Bridging gaps between women food entrepreneurs and urban policy & business instruments
On February 2, 2017 in Ouagadougou, the research project team “Building Inclusive Business Models for Women Food Entrepreneurs” organized a stakeholder workshop, with representatives of women food entrepreneurs (WFEs) and the urban policy and business sector present. The meeting was hosted by l’Institute de Récherche Scientifique de la Santé (IRSS), presided by Prof Sylvin Ouedraogo.
Although urban policies, initiatives and instruments for promoting food entrepreneurship are in place, from the interaction with the WFEs we learned that, despite multiple business activities, time and resource constraints undermine adding-value to food commodities and business professionalization and upscaling. The issue for WFEs is particularly relational due to the lack of collaborations and gender-aware products and services.

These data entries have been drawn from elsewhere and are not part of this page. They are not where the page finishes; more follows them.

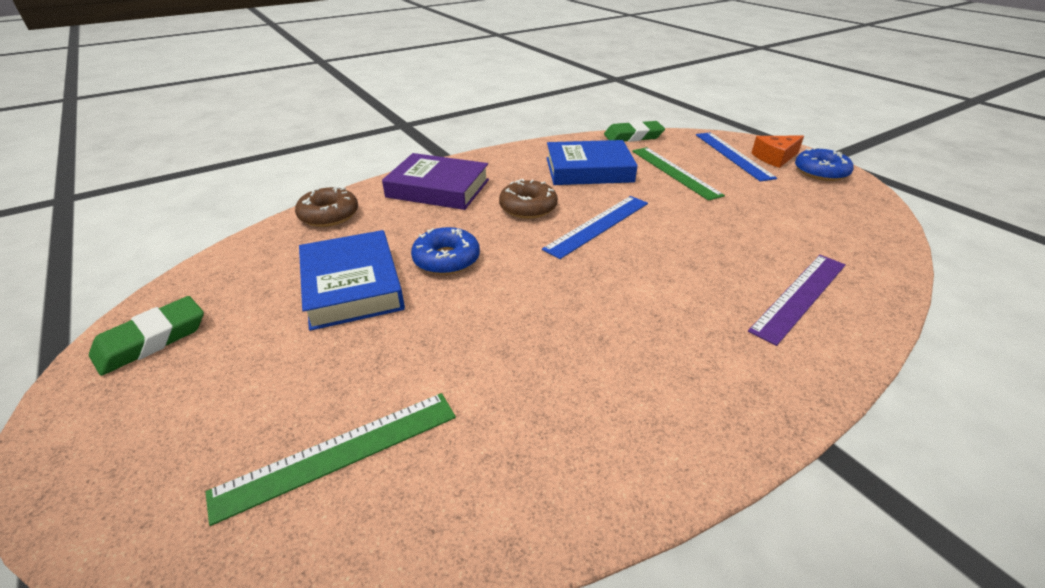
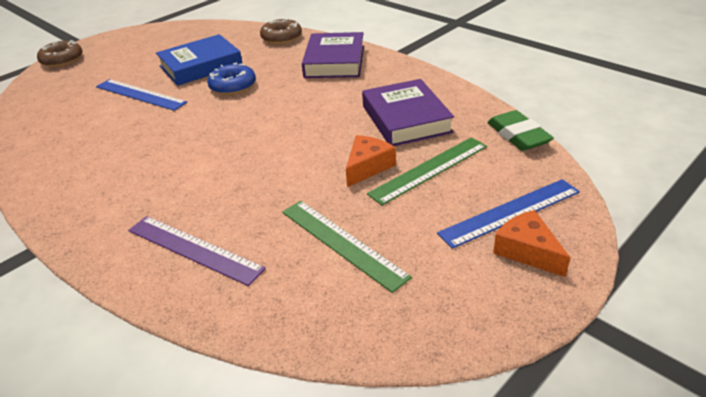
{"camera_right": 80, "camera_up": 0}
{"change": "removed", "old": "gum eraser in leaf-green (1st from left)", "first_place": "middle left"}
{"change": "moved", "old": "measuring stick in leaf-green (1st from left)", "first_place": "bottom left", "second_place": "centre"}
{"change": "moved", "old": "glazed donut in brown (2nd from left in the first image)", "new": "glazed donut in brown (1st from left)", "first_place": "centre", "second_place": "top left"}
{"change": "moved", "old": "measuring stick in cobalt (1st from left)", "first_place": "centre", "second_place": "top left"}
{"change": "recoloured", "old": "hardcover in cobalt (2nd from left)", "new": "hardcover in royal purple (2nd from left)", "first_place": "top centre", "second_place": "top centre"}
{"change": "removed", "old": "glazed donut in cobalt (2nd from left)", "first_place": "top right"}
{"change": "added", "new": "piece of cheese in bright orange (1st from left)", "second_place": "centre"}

The food value chains in the city and beyond are not well structured from the perspective of WFEs. They operate in typically very short food value chains, which matches their small span of control over productive resources, including their own labour time. Resources, space and affordable innovative technology to process, package and market off-season crops are limited, but in high demand by WFEs. Access to good roads and transportation means is also a challenge for WFEs. Combining household chores with commercial activities puts limits on women’s time and mobility. Farming on marginal land in a growing city such as Ouagadougou also brings pollution problems (polluted soils and water e.g. by plastic bags and waste), rapid drying of the water reservoirs and landslide problems due to the silting up of the reservoirs. Land access can be insecure and under the stress of urban development and growth.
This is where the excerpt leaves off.